Dimeric cinnamoylamide analogues for regulation of tyrosinase activity in melanoma cells: A role of diamide-link chain length

Dimeric cynnamoyl analogues (DCAs) with depigmenting activity have been developed. In this study, a role of diamide linkage chain length of DCAs as a Tyrosinase Inhibitor was investigated on Tyrosinase inhibitory activity, antioxidative activity, hydrophobicity and anti-melanogenesis as well as structural characteristics and dipole moments based on density functional theory. DCAs with different diamide-link chain lengths (n = 2, 3, and 4) and various functional groups (m-coumaroyl, p-coumaroyl, isoferuloyl and feruloyl groups) were synthesized. DCAs with a diamide-link chain length of three indicated high inhibitory effect of melanin production on α-melanocyte stimulating hormone (α-MSH) stimulated B16F1 cells.
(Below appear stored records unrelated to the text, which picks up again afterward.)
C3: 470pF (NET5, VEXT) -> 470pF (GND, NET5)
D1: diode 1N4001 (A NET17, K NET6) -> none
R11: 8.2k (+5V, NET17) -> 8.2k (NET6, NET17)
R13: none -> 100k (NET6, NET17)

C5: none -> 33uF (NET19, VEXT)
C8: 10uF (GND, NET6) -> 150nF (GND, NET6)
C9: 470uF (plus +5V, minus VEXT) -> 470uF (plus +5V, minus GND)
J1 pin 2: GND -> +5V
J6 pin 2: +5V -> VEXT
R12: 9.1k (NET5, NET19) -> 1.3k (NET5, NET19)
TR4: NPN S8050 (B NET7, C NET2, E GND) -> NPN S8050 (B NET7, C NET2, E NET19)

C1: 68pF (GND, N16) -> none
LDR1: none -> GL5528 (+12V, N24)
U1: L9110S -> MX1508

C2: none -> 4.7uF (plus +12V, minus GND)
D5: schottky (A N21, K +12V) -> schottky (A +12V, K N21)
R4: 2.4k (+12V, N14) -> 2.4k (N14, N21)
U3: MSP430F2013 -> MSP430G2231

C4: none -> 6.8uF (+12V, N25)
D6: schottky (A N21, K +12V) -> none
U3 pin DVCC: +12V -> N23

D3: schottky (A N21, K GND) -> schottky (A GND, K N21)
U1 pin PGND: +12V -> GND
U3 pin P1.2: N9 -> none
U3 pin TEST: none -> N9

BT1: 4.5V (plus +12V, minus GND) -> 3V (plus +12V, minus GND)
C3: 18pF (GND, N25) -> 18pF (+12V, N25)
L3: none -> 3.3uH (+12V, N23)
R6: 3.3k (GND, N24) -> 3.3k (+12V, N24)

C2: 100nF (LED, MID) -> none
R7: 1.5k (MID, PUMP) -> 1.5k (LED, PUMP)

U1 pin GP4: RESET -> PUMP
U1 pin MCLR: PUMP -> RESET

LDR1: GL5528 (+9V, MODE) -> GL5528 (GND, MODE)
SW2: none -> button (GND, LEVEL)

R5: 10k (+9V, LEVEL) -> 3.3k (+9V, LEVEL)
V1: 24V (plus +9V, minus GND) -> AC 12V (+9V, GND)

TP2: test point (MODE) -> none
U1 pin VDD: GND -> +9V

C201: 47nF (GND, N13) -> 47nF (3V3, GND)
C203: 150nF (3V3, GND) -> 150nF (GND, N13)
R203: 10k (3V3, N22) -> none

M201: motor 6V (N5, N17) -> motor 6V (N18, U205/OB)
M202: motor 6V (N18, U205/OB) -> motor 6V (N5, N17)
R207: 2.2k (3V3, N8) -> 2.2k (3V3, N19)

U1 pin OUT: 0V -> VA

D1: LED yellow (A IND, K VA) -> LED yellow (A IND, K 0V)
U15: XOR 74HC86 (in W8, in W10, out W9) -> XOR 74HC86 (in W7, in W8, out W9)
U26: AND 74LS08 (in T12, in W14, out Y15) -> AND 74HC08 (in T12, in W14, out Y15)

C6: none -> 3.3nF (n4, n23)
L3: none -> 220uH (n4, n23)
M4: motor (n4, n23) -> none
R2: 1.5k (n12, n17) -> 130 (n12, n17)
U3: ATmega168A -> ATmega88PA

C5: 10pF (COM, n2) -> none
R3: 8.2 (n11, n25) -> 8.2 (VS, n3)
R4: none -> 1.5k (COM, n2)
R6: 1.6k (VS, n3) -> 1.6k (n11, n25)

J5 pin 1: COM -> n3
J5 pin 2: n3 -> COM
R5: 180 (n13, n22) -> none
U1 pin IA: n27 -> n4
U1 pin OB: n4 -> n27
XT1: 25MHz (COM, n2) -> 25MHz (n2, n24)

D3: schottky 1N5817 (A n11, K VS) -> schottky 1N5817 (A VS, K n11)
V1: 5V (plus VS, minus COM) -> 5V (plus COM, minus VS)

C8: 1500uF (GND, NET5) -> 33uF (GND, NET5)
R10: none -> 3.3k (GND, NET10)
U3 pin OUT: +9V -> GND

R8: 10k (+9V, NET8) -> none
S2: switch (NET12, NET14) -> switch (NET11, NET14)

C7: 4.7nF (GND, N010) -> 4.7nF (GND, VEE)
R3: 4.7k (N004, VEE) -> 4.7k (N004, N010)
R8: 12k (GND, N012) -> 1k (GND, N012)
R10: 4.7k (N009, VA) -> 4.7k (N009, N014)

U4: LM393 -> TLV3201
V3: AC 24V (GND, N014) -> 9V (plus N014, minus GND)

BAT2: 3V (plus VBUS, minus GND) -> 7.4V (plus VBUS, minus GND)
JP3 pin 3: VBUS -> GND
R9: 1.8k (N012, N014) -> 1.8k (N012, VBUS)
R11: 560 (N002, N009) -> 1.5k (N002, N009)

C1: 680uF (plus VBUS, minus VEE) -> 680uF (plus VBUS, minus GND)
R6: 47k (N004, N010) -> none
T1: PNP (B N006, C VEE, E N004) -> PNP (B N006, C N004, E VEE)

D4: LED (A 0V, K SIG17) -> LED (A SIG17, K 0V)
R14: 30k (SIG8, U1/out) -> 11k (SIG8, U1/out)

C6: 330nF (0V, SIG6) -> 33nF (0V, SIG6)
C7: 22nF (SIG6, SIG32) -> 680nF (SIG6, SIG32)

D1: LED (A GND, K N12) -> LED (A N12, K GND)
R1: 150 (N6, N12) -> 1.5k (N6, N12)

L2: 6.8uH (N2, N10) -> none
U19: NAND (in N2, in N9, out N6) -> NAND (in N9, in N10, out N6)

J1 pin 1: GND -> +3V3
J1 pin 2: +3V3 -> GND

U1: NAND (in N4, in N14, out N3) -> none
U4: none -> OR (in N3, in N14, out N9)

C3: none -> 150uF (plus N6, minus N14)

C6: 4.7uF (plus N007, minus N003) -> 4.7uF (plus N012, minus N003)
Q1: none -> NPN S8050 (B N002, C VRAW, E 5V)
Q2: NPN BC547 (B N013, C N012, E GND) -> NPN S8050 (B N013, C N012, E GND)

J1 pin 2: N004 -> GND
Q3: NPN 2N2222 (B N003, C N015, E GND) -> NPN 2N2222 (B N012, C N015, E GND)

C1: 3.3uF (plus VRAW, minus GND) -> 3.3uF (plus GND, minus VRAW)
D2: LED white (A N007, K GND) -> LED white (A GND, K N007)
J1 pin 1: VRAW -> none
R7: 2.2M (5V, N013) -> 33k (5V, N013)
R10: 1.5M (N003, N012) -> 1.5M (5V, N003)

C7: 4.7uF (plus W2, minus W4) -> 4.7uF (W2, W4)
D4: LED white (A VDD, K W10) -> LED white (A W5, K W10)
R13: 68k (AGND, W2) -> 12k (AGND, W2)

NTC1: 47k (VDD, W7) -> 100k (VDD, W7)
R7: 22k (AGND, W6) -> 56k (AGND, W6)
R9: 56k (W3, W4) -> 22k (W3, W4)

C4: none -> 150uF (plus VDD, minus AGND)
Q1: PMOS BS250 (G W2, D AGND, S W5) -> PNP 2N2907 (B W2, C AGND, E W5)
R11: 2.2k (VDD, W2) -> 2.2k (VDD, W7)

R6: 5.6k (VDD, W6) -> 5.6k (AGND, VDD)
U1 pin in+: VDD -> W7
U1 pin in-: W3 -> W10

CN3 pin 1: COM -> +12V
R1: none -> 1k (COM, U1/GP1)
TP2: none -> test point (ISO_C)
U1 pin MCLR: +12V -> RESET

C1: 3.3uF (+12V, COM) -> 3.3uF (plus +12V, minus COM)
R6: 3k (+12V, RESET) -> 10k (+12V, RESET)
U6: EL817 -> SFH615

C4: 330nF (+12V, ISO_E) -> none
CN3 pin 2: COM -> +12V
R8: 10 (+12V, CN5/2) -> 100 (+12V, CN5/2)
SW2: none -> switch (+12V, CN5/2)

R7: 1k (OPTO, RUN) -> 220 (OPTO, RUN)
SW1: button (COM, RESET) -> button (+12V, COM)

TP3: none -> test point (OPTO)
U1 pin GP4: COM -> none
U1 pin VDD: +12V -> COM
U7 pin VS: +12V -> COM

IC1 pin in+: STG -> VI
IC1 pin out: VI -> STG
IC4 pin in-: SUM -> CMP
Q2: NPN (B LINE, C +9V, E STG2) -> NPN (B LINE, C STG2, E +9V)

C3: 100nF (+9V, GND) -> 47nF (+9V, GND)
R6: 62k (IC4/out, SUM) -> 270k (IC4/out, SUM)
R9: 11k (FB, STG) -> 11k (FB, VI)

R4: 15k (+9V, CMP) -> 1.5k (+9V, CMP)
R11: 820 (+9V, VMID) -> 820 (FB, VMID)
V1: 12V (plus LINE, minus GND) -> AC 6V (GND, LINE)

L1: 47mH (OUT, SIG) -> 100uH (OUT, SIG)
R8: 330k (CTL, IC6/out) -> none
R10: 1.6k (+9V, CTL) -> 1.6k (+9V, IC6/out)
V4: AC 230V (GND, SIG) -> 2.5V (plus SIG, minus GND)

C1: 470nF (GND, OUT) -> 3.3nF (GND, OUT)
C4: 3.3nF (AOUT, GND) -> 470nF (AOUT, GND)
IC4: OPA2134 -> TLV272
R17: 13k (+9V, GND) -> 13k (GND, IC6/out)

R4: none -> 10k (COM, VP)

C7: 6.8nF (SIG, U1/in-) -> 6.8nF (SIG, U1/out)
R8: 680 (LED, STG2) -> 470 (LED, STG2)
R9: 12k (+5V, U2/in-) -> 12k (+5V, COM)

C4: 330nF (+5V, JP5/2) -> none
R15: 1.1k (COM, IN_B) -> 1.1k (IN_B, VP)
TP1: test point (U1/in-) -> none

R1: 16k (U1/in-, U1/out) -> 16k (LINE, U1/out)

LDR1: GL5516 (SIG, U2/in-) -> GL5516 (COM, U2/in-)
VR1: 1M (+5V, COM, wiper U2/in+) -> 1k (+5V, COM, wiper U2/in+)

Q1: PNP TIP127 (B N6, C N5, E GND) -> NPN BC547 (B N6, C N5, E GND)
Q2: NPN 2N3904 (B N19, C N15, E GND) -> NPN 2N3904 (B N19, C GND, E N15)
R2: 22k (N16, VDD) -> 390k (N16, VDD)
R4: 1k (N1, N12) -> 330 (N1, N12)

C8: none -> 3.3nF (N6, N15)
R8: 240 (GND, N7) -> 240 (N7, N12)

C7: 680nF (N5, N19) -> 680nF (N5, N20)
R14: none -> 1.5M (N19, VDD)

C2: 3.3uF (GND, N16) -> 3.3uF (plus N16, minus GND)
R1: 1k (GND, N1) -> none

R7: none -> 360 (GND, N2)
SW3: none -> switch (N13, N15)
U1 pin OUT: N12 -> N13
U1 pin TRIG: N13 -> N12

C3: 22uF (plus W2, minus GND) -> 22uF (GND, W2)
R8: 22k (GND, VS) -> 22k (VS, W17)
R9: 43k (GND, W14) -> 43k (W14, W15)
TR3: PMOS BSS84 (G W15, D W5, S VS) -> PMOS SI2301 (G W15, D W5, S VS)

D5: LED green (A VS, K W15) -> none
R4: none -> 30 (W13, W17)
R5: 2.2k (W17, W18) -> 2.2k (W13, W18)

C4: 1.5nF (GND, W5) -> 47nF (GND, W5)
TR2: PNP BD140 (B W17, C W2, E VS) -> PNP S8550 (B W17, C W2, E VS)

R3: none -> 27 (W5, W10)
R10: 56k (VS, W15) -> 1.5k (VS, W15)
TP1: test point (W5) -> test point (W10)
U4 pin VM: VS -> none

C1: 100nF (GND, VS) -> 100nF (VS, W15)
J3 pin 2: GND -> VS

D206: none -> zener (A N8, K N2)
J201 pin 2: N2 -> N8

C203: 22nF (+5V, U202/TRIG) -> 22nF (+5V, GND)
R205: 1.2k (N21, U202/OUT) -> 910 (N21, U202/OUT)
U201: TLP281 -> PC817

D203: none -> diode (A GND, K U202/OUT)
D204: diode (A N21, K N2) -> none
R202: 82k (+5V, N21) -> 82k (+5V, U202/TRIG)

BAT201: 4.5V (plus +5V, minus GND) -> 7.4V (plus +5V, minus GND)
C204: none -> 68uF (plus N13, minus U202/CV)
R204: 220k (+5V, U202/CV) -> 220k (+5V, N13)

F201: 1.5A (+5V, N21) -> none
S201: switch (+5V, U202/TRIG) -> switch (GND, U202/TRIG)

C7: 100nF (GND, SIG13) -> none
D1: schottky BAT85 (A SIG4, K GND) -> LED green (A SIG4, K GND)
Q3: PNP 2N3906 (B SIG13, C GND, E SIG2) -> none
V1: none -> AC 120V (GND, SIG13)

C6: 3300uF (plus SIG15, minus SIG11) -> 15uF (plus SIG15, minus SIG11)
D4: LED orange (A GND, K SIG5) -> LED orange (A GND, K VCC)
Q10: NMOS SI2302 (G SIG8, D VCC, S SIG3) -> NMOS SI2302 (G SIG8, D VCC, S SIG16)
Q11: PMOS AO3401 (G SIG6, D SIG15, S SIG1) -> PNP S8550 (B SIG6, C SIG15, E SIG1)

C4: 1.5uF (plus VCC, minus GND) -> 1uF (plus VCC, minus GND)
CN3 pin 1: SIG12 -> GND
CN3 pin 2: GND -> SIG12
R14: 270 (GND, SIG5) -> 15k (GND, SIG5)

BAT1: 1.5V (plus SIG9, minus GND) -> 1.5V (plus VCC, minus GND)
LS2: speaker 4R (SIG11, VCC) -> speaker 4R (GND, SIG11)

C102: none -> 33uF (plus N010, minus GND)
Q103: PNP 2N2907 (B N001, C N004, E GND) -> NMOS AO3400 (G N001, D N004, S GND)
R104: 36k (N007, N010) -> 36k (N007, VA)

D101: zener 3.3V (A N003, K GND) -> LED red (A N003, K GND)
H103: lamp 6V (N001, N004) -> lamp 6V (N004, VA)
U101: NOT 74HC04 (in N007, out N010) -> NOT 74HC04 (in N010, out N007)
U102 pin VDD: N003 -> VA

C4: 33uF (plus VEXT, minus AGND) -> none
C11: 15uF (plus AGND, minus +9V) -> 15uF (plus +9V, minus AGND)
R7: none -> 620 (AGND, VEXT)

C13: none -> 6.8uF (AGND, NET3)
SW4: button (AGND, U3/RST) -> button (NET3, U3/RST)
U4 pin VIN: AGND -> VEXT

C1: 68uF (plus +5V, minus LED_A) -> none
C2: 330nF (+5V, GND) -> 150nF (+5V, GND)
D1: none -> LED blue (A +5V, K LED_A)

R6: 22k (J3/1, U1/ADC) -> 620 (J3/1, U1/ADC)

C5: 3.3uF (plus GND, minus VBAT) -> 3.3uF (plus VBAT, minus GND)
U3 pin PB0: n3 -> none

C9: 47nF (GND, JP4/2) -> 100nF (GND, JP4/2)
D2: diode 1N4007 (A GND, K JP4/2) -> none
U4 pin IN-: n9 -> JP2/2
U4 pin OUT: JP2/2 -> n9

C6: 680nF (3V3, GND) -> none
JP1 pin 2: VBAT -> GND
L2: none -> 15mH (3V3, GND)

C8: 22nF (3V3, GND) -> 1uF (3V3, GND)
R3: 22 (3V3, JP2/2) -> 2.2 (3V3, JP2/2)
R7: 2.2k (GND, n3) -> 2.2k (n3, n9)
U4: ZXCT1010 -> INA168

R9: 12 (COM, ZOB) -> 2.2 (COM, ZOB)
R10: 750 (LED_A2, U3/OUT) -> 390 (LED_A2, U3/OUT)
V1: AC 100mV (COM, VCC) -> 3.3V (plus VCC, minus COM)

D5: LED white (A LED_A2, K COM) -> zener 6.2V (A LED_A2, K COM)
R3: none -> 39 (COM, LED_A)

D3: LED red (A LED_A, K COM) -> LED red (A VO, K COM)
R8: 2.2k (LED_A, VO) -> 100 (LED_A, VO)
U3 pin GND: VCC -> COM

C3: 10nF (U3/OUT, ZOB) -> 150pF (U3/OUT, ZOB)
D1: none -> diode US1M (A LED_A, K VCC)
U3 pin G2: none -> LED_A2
Approach of p-hydroxyl group of DCAs to active site of Tyrosinase, an important melanogenic Enzyme, is interfered by addition of m-methoxy group. In structural modeling based on density functional theory, DCAs with a diamide-link chain length of three showed folded shapes, and they had lower dipole moment than with a diamide-link chain length of two or four. Thus, for the enhancement of the depigmenting activities of dimeric compounds, the diamide-link chain length is important. Our results provide an important index for the design of dimeric compounds with physiological activities.

Cinnamoyl analogues; Density functional theory; Depigementing activity; Diamide-link chain length; Dimeric compound.